/ 15 July 2004

Expert’s testimony dismissed in San relocation case

The Botswana government on Thursday dismissed as ”suspect and mischievous” testimony given by a key witness in support of a court claim by the San Bushmen seeking to return to the Central Kalahari Game Reserve.

Australian George Silberbauer, who was commissioner for the district under British colonial rule, testified before the Botswana high court earlier this week that he helped create the reserve in 1961 to protect the San.

But state counsel Sidney Pilane, who cross-examined Silberbauer on Thursday, said the purpose of creating the game reserve was to keep the San Bushmen away from the white settlers who were migrating to Ghanzi in northwest Botswana.

”The evidence is suspect and mischievous,” said Pilane.

”The Basarwa were a nuisance to farmers,” he added, using the Tswana term for the San.

A group of 243 San Bushmen are challenging their relocation from the Central Kalahari Game Reserve, one of the world’s largest sanctuaries and an area they have been calling home for the past 20 000 years.

Defense lawyers began arguing their case before the high court on Monday following an inspection by the judges of settlements from where they had been evicted since 1997.

The hearings are taking place in a makeshift court setup in a hostel in New Xade, a settlement built outside the reserve to house the relocated Bushmen.

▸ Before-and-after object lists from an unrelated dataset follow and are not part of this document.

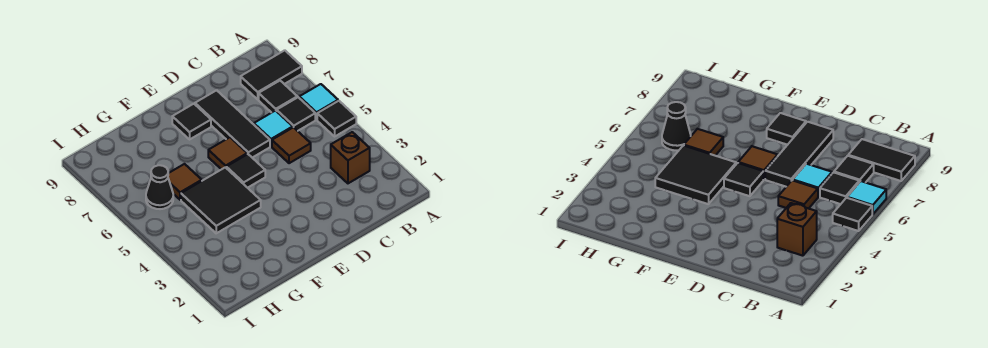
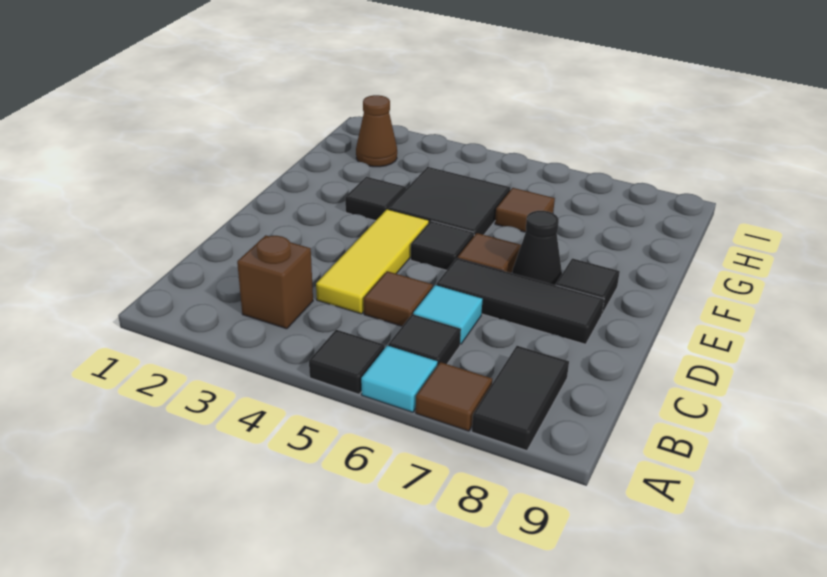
none -> brown tile A7 level 1
black tile B7 level 1 -> black tile F3 level 1
none -> yellow tile C4:E4 level 1
none -> brown cone H2 level 1
black cone H6 level 1 -> black cone E7 level 1

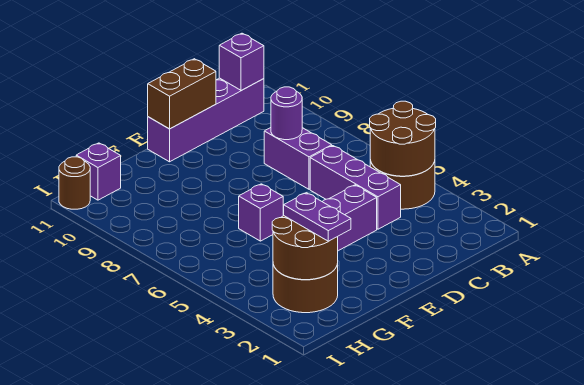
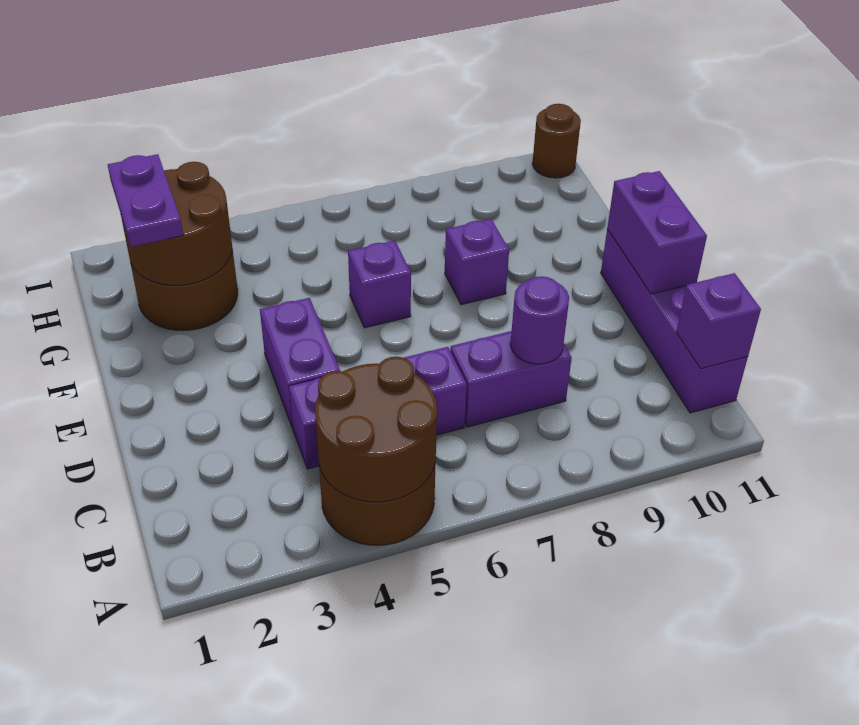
brown brick D11:E11 level 2 -> purple brick D11:E11 level 2
purple plate G2:G3 level 3 -> purple plate G2:H2 level 3
purple brick H11 level 1 -> purple brick F8 level 1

The Botswana government controversially decided in 2002 to cut off water, food and health services to the hunter gatherers due to costs and regrouped them into these settlements.

London-based Survival International, which has been waging a 30-year campaign in support of the rights of the San, maintains that they were driven out of the Kalahari to make way for diamond mining, a claim the government has denied.

A former British colony called Bechuanaland, Botswana is among the world’s largest producer of diamonds, which contribute 70% of its hard currency earnings.

The San took the government to court in April 2002, seeking an order declaring it illegal to cut off services to the Kalahari reserve but the case was dismissed on a technicality.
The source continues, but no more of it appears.